Justiça tributária
O governo federal editou recentemente uma medida provisória (MP) que altera as regras para a taxação dos chamados fundos “exclusivos”. Os fundos exclusivos são aqueles em que, geralmente, há um único cotista ou que reúne membros de uma única família. Eles são personalizados e geridos por profissionais. Os fundos dos “super-ricos” são desenhados sob medida, dependendo do perfil de risco e dos objetivos de rendimento do investidor. Esses fundos são muito usados por famílias ricas em processos sucessórios. Para um milionário transmitir uma herança, por exemplo, basta doar cotas do fundo para os herdeiros ainda em vida, evitando os custos e burocracias do processo de inventário. Atualmente, esses fundos só são taxados pelo Imposto de Renda (IR) no momento do resgate.
A MP tem como objetivo compensar a correção da tabela do IR, incluída na MP que reajusta o salário mínimo, já sancionada pelo presidente Lula. A partir de agora, a isenção do imposto passa a valer para pessoas que ganham até dois salários mínimos (R$ 2.640,00 mensais). O texto também equipara as regras tributárias entre fundos exclusivos e abertos e institui a sistemática de tributação periódica, denominada de “come cotas” (cobrança de IR parcelado em duas vezes no ano). Nos fundos exclusivos, o Imposto de Renda era cobrado apenas no momento do resgate e de forma regressiva, o que significava que, quanto maior o tempo de aplicação, menor a tributação. Em resumo, o texto equipara as regras tributárias entre fundos exclusivos e abertos.
Haverá também recolhimento de IR no momento do resgate, se ocorrer antes da data de incidência da tributação periódica. Neste caso, uma alíquota complementar será aplicada para atingir as taxas já estabelecidas na legislação (de 15% a 22,5 dependendo do prazo da aplicação). Segundo o governo, a MP tem potencial de arrecadação da ordem de R$ 3,21 bilhões para 2023; de R$ 13,28 bilhões para 2024; de R$ 3,51 bilhões para 2025; e de R$ 3,86 bilhões para 2026. Os contribuintes que optarem por antecipar o pagamento do tributo poderão pagar uma alíquota menor (10%).

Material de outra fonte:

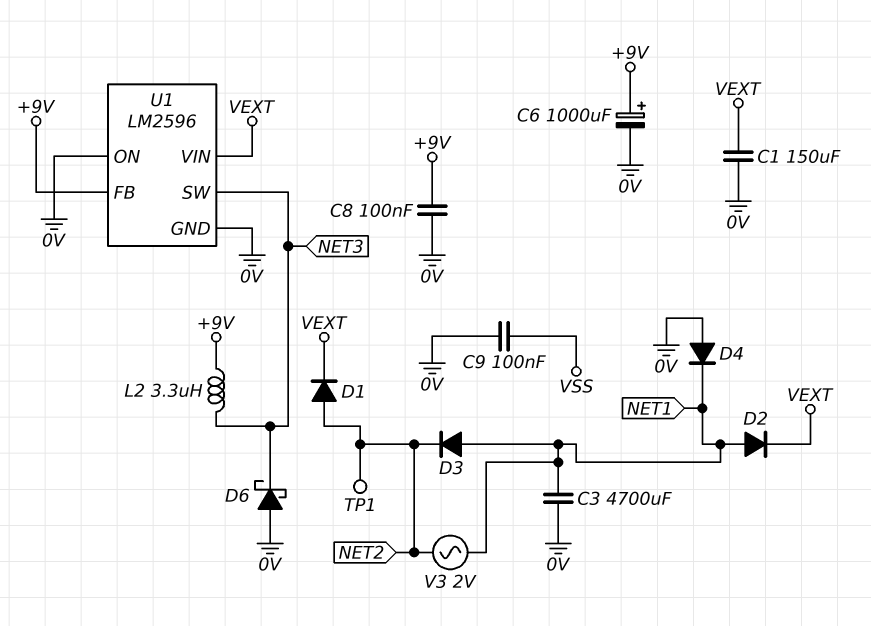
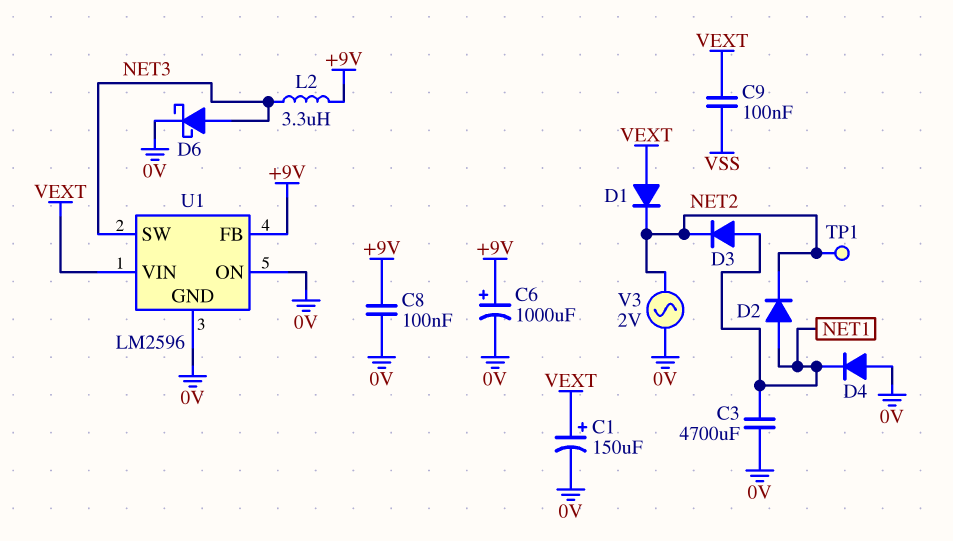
C1: 150uF (0V, VEXT) -> 150uF (plus VEXT, minus 0V)
C9: 100nF (0V, VSS) -> 100nF (VEXT, VSS)
D1: diode (A NET2, K VEXT) -> diode (A VEXT, K NET2)
D2: diode (A NET1, K VEXT) -> diode (A NET1, K NET2)
D6: schottky (A 0V, K NET3) -> schottky (A NET3, K 0V)
V3: AC 2V (NET1, NET2) -> AC 2V (0V, NET2)

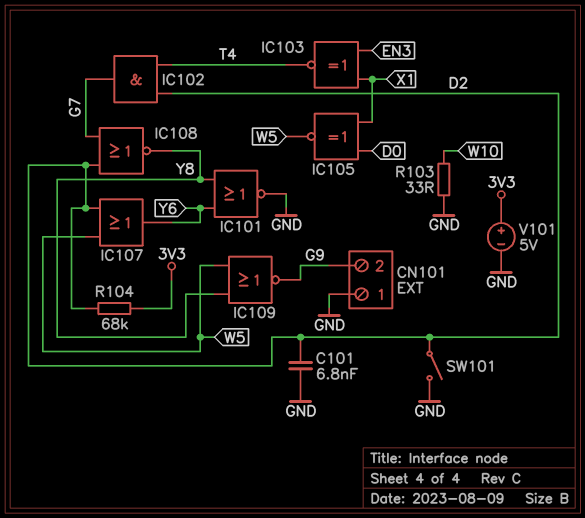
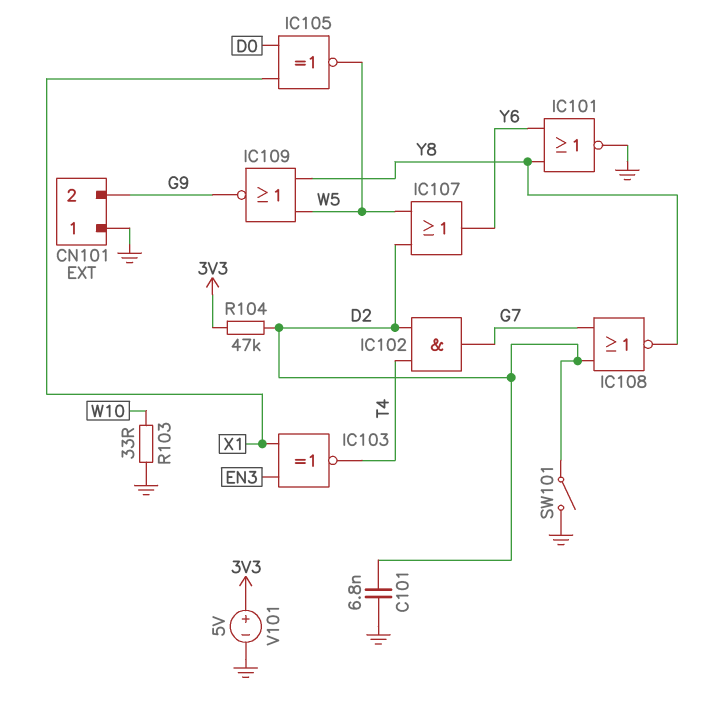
R104: 68k (3V3, D2) -> 47k (3V3, D2)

Paralelamente, o Ministério da Fazenda enviou ao Congresso Nacional um projeto de lei (PL) para taxar os fundos internacionais (offshores), também com a expectativa de que a proposta possa gerar maior arrecadação. A ideia do governo é que, enquanto o PL está sendo analisado pelo Congresso, a MP já esteja valendo e compensando a isenção em 2023.
A taxação de investimentos no exterior, através de offshores, e o fim do JCP (Juros Sobre Capital Próprio), uma modalidade de distribuição de lucros que permite às empresas pagarem menos impostos, antecipam pontos da segunda etapa da reforma tributária, que deve mexer com os impostos sobre renda e patrimônio, como a taxação de dividendos e a criação de um Imposto sobre grandes fortunas e heranças.

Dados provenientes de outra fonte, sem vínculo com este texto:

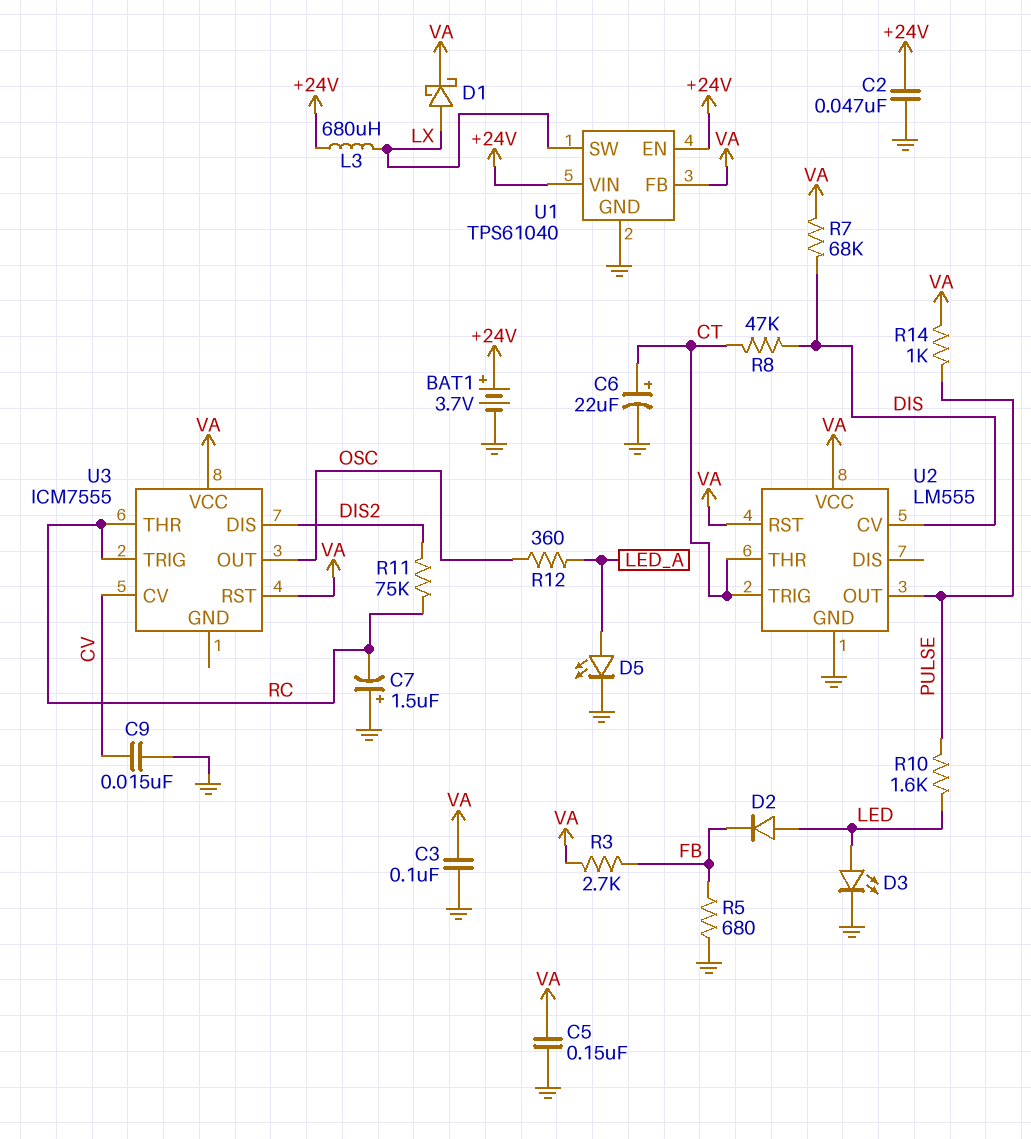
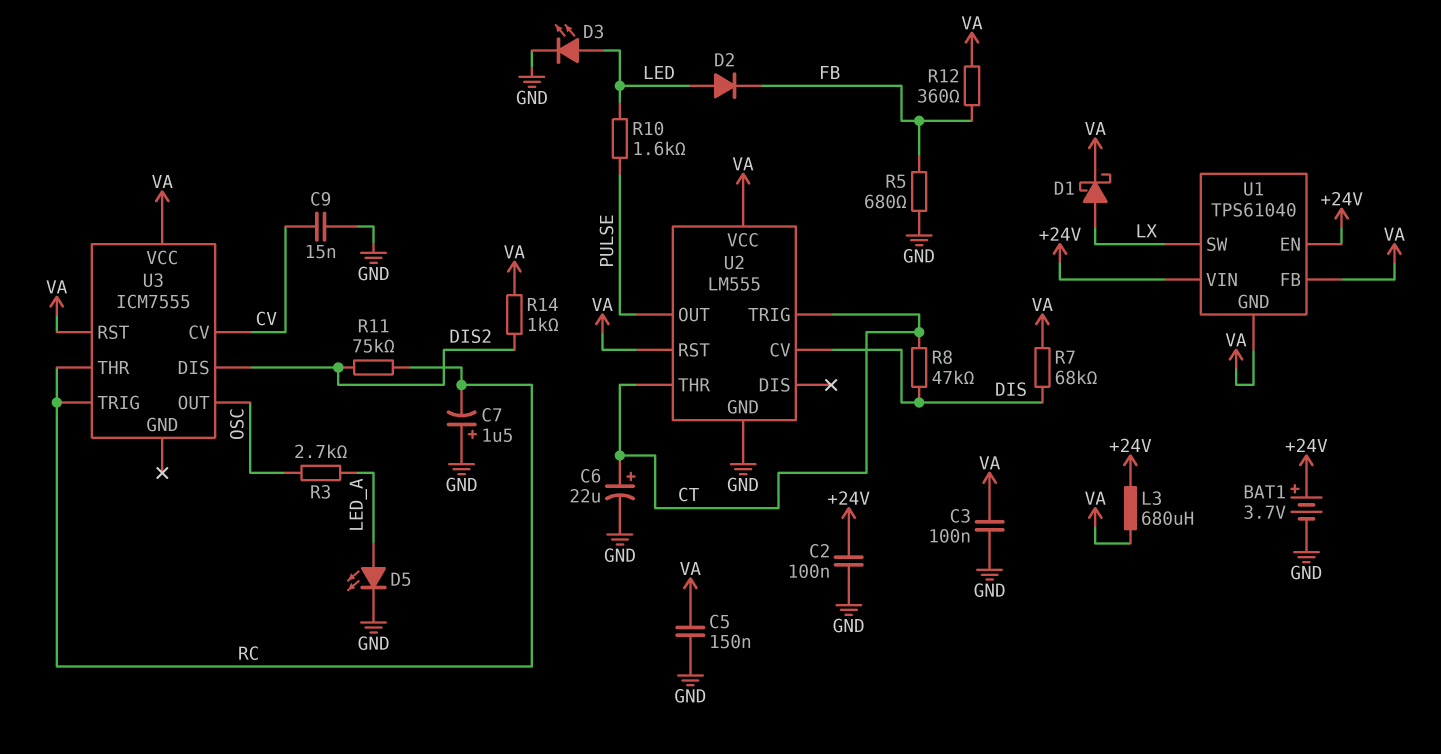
C2: 47nF (+24V, GND) -> 100nF (+24V, GND)
L3: 680uH (+24V, LX) -> 680uH (+24V, VA)
R3: 2.7k (FB, VA) -> 2.7k (LED_A, OSC)
R12: 360 (LED_A, OSC) -> 360 (FB, VA)
R14: 1k (PULSE, VA) -> 1k (DIS2, VA)
U1 pin GND: GND -> VA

Tanto a MP quanto o PL são frutos de um suposto acordo entre Lula/Haddad com o presidente da Câmara dos Deputados, Arthur Lira (PP-AL). Para trazer o “Centrão” para dentro do governo, o preço é alto. Vai faltar ministérios como moeda de troca. Alguns estão sendo “esvaziados” para a criação de outros, a liberação de Emendas corre solta, e até “Joias da Coroa”, como a CEF, são colocadas na mesa de negociação. A grande mídia está chamando isso de “reforma ministerial”, mas o nome certo é chantagem mesmo.
Antes que algum mal avisado venha chamar as novas regras tributárias de “Comunismo”, vale destacar que estamos falando aqui de apenas 2,5 mil brasileiros, que têm cerca de R$ 760 bilhões aplicados em fundos exclusivos – os quais exigem investimento mínimo de R$ 10 milhões – e cujo custo de manutenção anual pode chegar a R$ 150 mil, segundo dados do portal da BBC. Ao equiparar os fundos exclusivos aos fundos abertos, o governo está apenas corrigindo distorções e fazendo justiça tributária. Nada que qualquer país capitalista desenvolvido já não tenha feito antes.